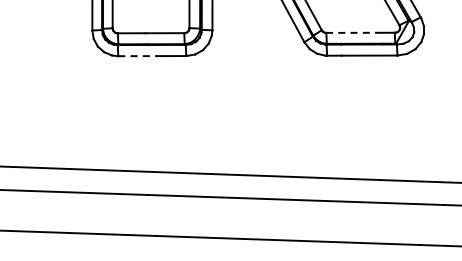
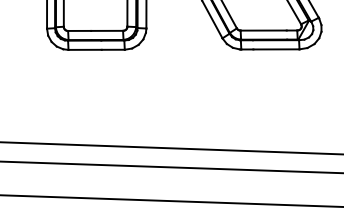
line: (354, 32) -> (263, 30), dashed -> solid
line: (138, 56) -> (85, 50), dashed -> solid

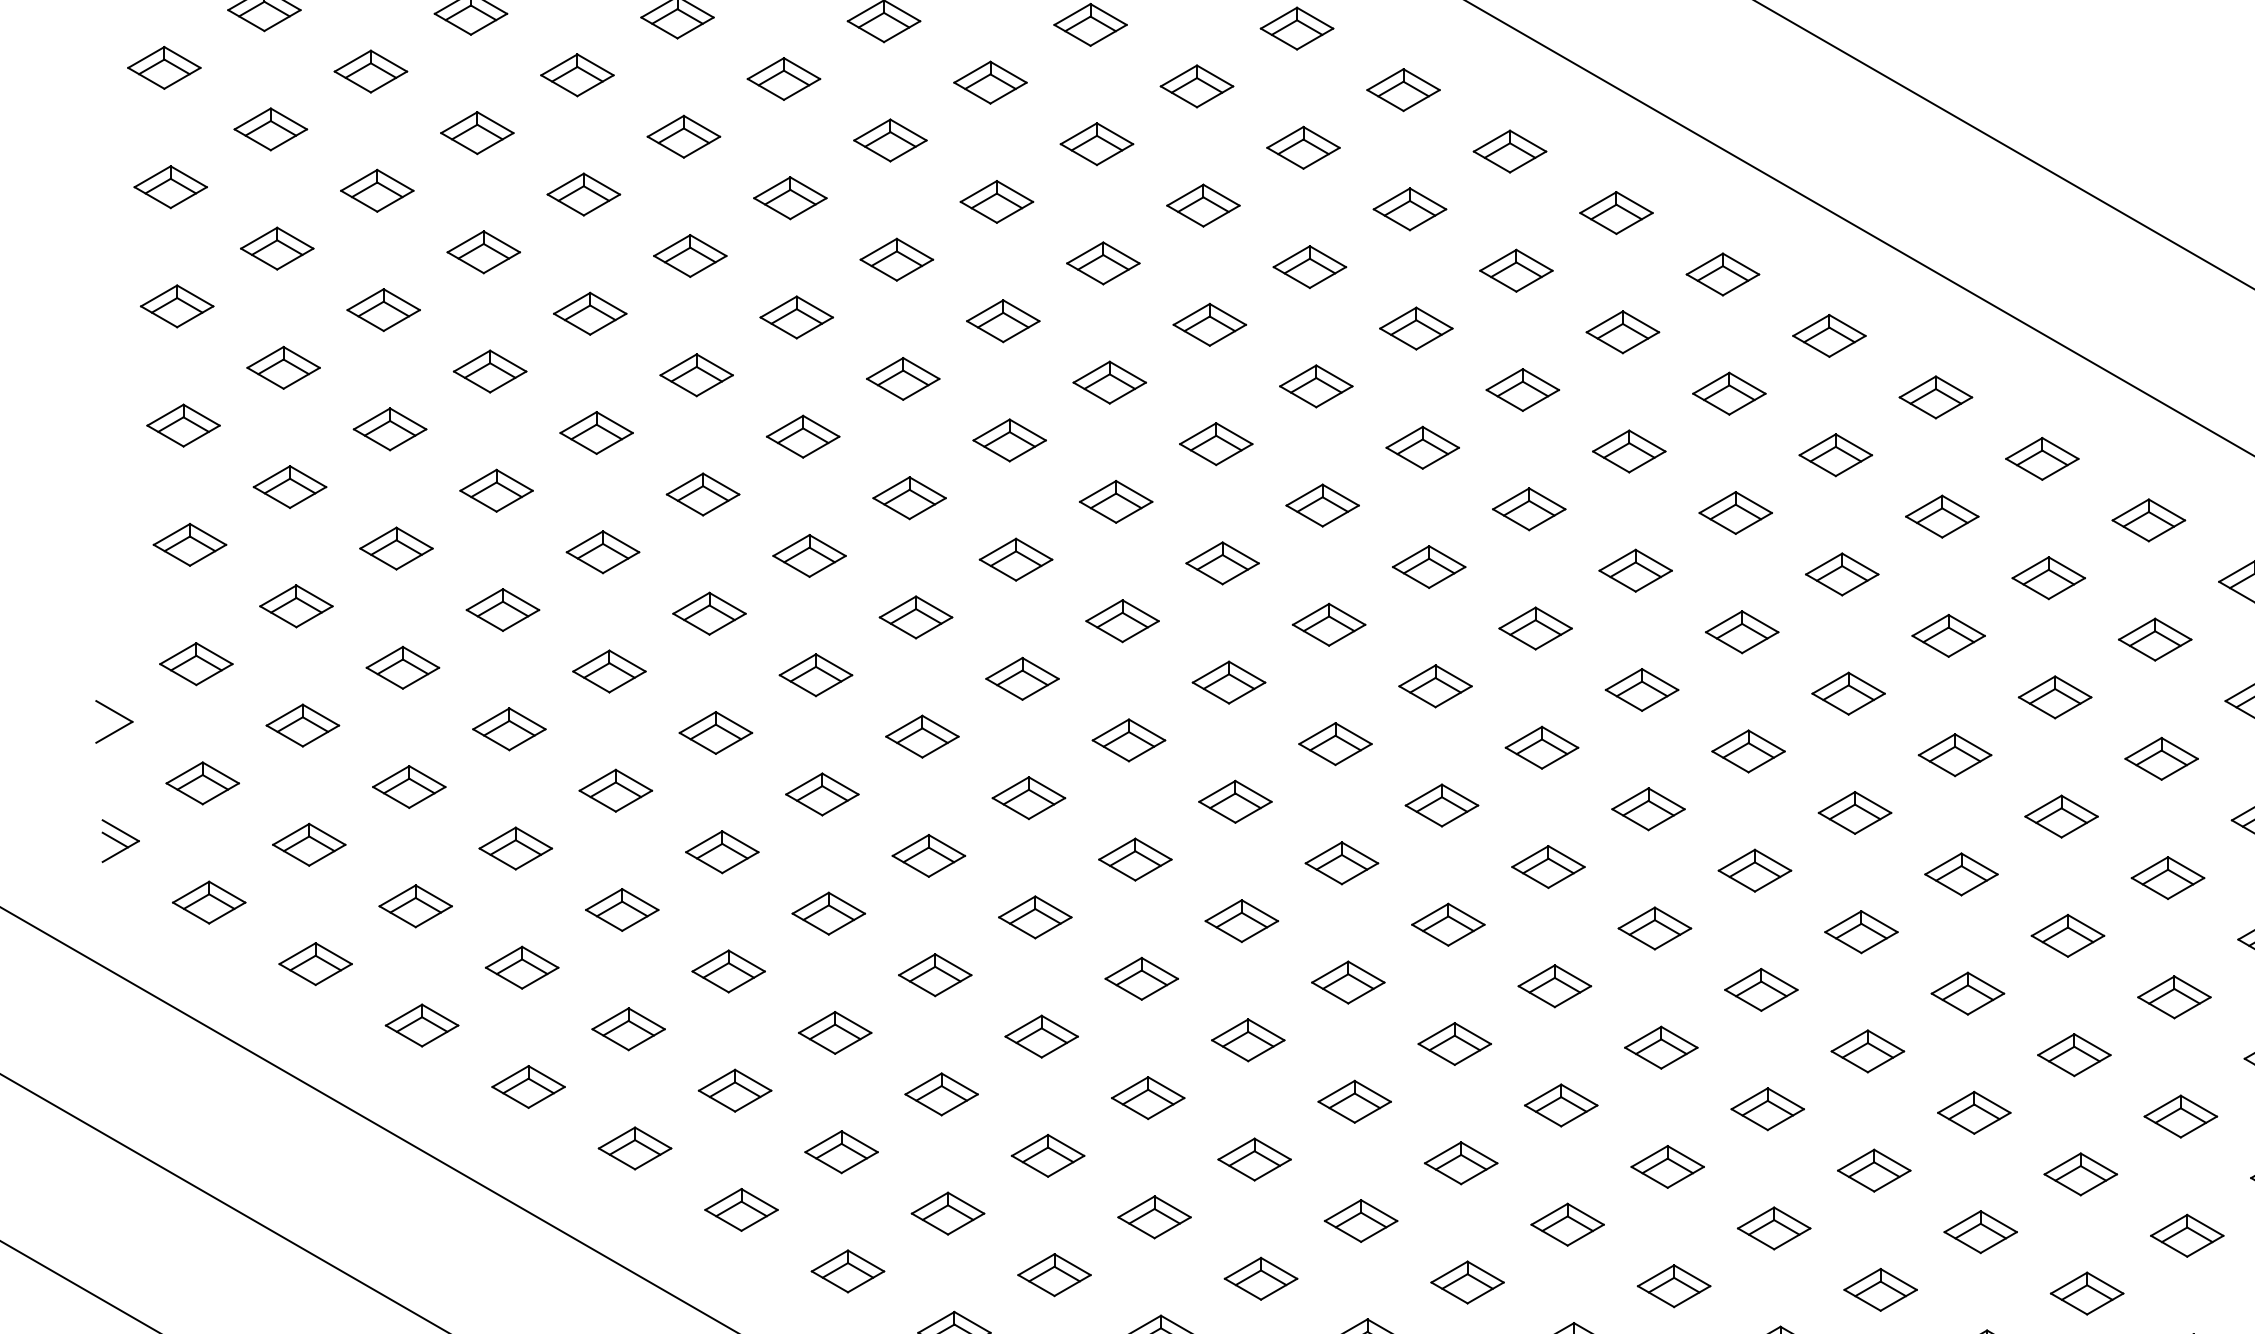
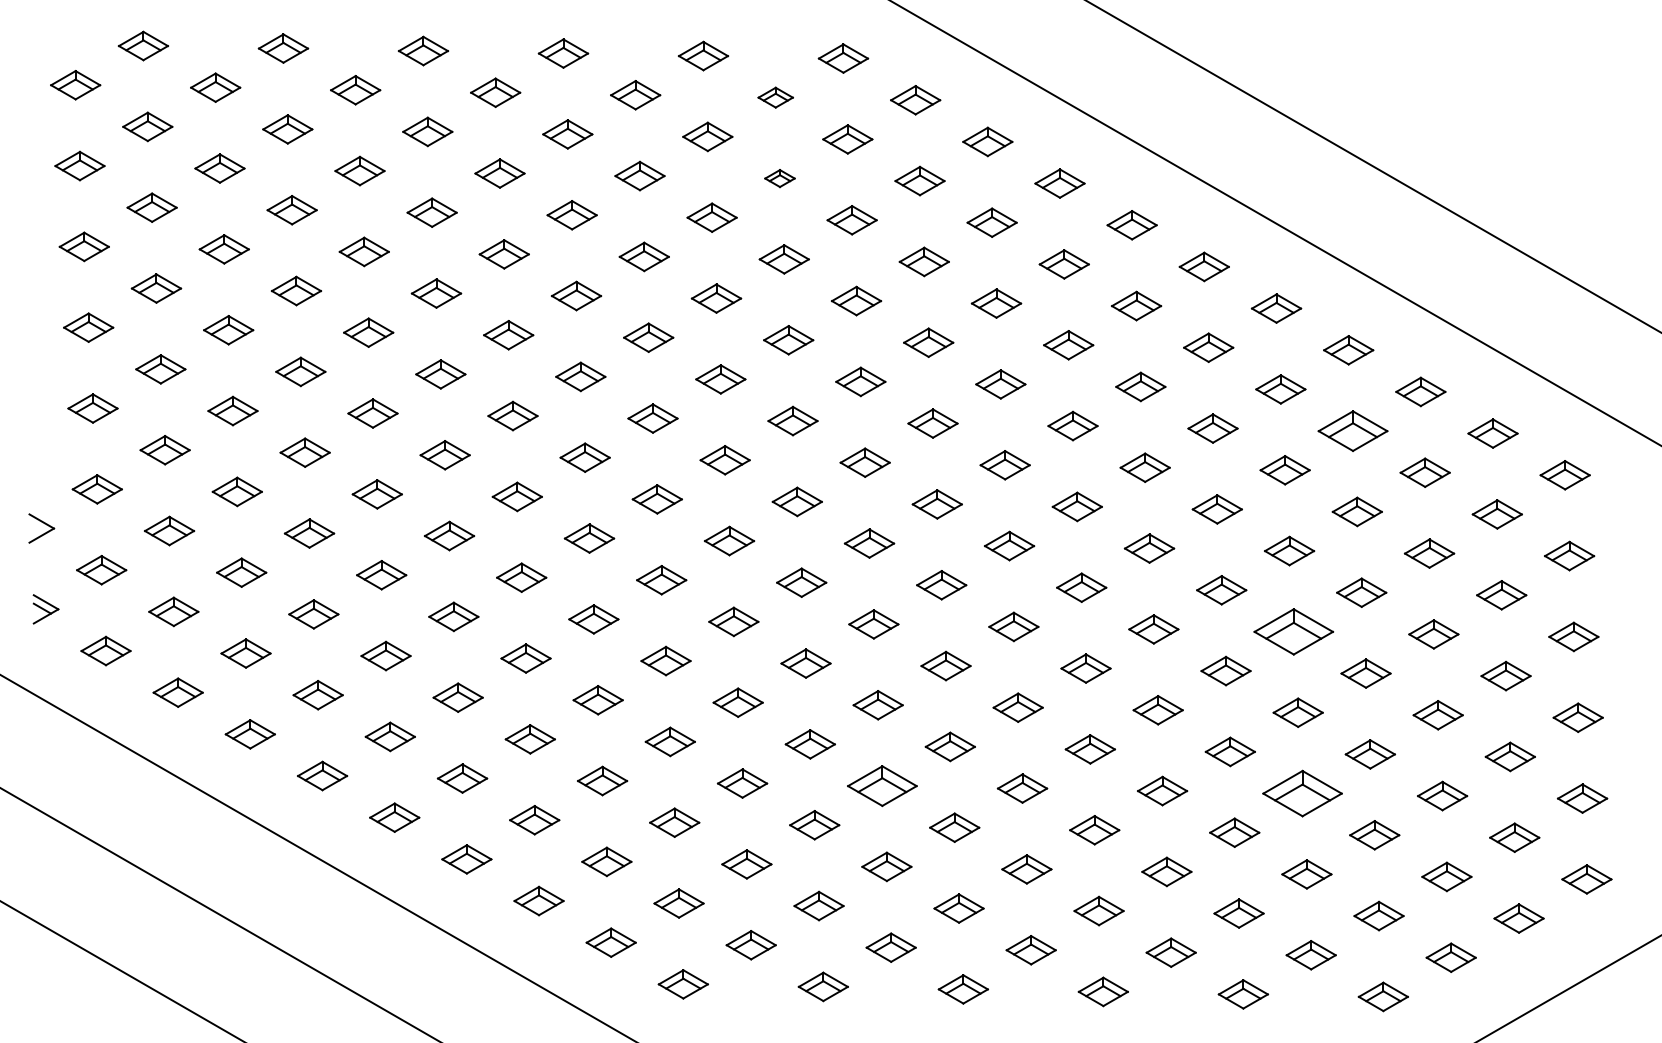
part: (1196, 86) -> (775, 97), size x0.7
part: (1202, 205) -> (779, 178), size x0.6
part: (2047, 577) -> (1352, 430), size x1.4
part: (1960, 873) -> (1293, 631), size x1.6
part: (1354, 1100) -> (882, 785), size x1.4
part: (1974, 1112) -> (1302, 793), size x1.6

..............................

> **Work item**: The copy must begin with the line containing "line: (138, 56) -> (85, 50), dashed -> solid", end with the last line of the material, match each line exactly, and hold no pictures.

> **Output of the exercise**:
line: (138, 56) -> (85, 50), dashed -> solid

part: (1196, 86) -> (775, 97), size x0.7
part: (1202, 205) -> (779, 178), size x0.6
part: (2047, 577) -> (1352, 430), size x1.4
part: (1960, 873) -> (1293, 631), size x1.6
part: (1354, 1100) -> (882, 785), size x1.4
part: (1974, 1112) -> (1302, 793), size x1.6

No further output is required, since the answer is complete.